Même si nous encourageons nos entreprises à explorer de nouveaux marchés, il y a une limite à ce qu'elles peuvent faire. Si vous êtes un fabricant de pièces automobiles dans le Sud de l'Ontario qui approvisionne cinq constructeurs automobiles qui sont tous à trois heures de route de votre usine, vous ne pouvez pas soudainement commencer à exporter en Corée du Sud. C'est une tout autre paire de manches, et, à dire vrai, dans la plupart des cas, nous avons seulement les moyens d'accroître la production et d'exporter. C'est aussi un facteur qui vient limiter énormément notre capacité de prospérer dans ces autres marchés. Encore une fois, tout est une question de structure industrielle.

Nous encourageons nos entreprises, et je crois que beaucoup d'entre elles le font, mais, à nouveau, elles sont limitées par les chaînes d'approvisionnement existantes. Il y a plus de choses qu'elles pourraient faire avec leur argent.

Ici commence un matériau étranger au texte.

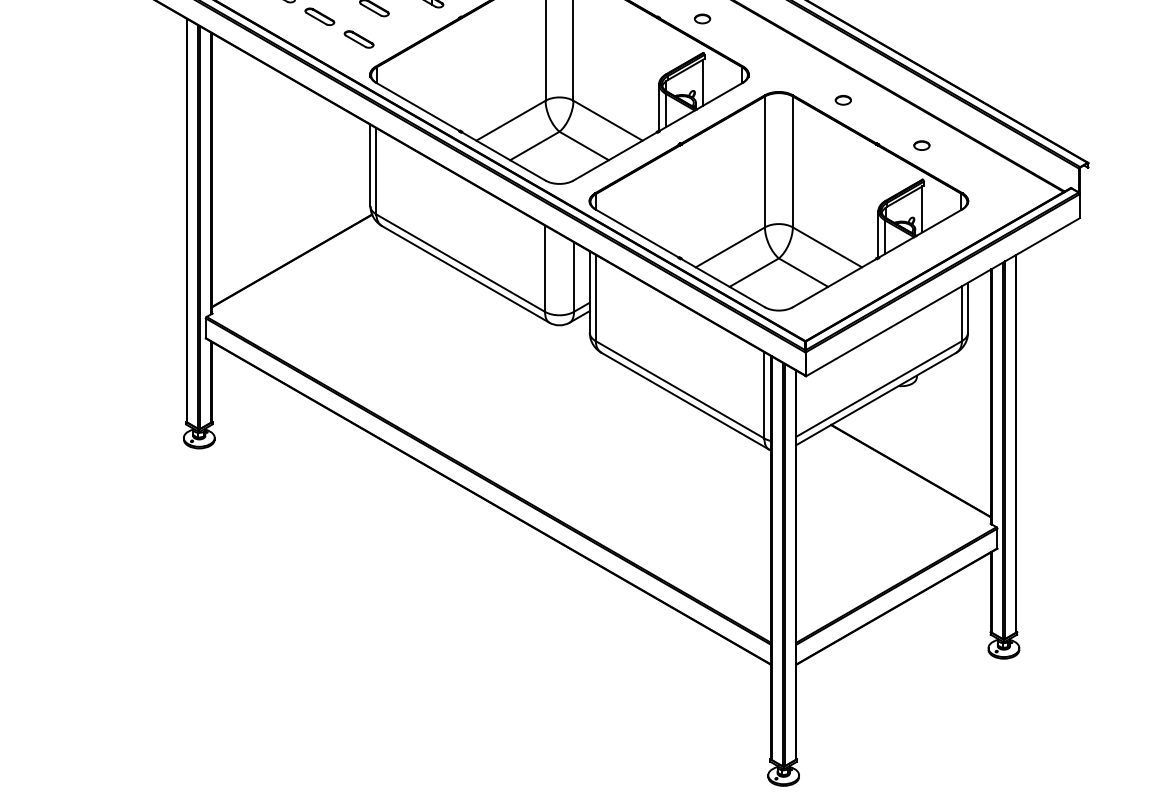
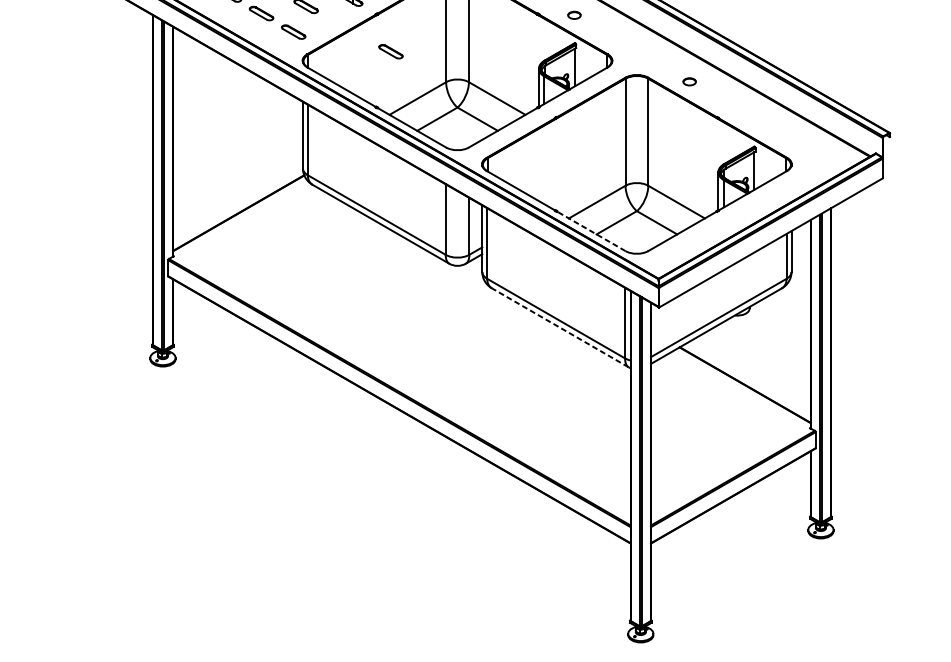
part: (477, 63) -> (390, 51), added
part: (921, 145) -> (753, 118), removed
line: (722, 282) -> (590, 230), solid -> dashed
line: (684, 400) -> (559, 327), solid -> dashed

À mon avis, la deuxième partie de votre question sur le déficit commercial est plus intéressante. Le Canada a un déficit commercial avec les États-Unis, dans l'ensemble des secteurs, mais tous ont un lien avec le secteur énergétique. Le déficit commercial lié aux biens manufacturés, sur lequel le gouvernement américain insiste beaucoup, est nul. Je crois qu'il y a un surplus d'environ 2 p. 100 pour le commerce total si vous prenez les chiffres du Bureau du représentant des États-Unis pour le commerce ou ceux du département du Commerce des États-Unis. Ce chiffre ne m'inquiète pas vraiment.

Ce qui m'inquiète, c'est la discussion analogue que nous avons au Canada. Nous avons fait l'analyse, et je serais heureux de vous en faire part. Si nous prenons les marchés que le Canada a avec les pays qui ont des déficits commerciaux avec les États-Unis, on voit que nous avons exactement le même problème que les Américains. Ce que nous voulons savoir du gouvernement, c'est donc pourquoi nous n'avons pas les mêmes discussions? Sommes-nous satisfaits d'avoir un déficit commercial de 60 p. 100 avec la Chine, le même que celui des États-Unis? Si oui, alors d'accord, mais ne devrions-nous pas au moins en discuter?

En outre, si les États-Unis vont prendre des mesures à cet égard, nous croyons qu'il serait préférable pour nous de travailler avec les États-Unis pour prendre des mesures similaires. Si les États-Unis décident de prendre des mesures unilatérales, le Canada devient une cible facile où faire transiter des marchandises. Je ne veux pas blâmer la Chine de quoi que ce soit, mais il semble que ce soit une des préoccupations prioritaires pour les États-Unis. Si la Chine commence à faire transiter des biens par le Canada pour accéder au marché américain, alors nous avons un tout autre problème sur les bras. Nous allons devoir avoir une discussion de nature très délicate à court terme, et nous devons vraiment examiner les chiffres qui concernent le Canada également. Nous devons trouver une façon de travailler avec les États-Unis, parce que, honnêtement, nous avons exactement les mêmes problèmes qu'eux dans la plupart des cas.

Le vice-président : Merci. Au nom de tous les sénateurs, je vous remercie de nous avoir présenté vos exposés ce matin. Nous vous sommes reconnaissants de votre temps et de votre patience pendant la période de questions. Nous savons que vous êtes très occupés.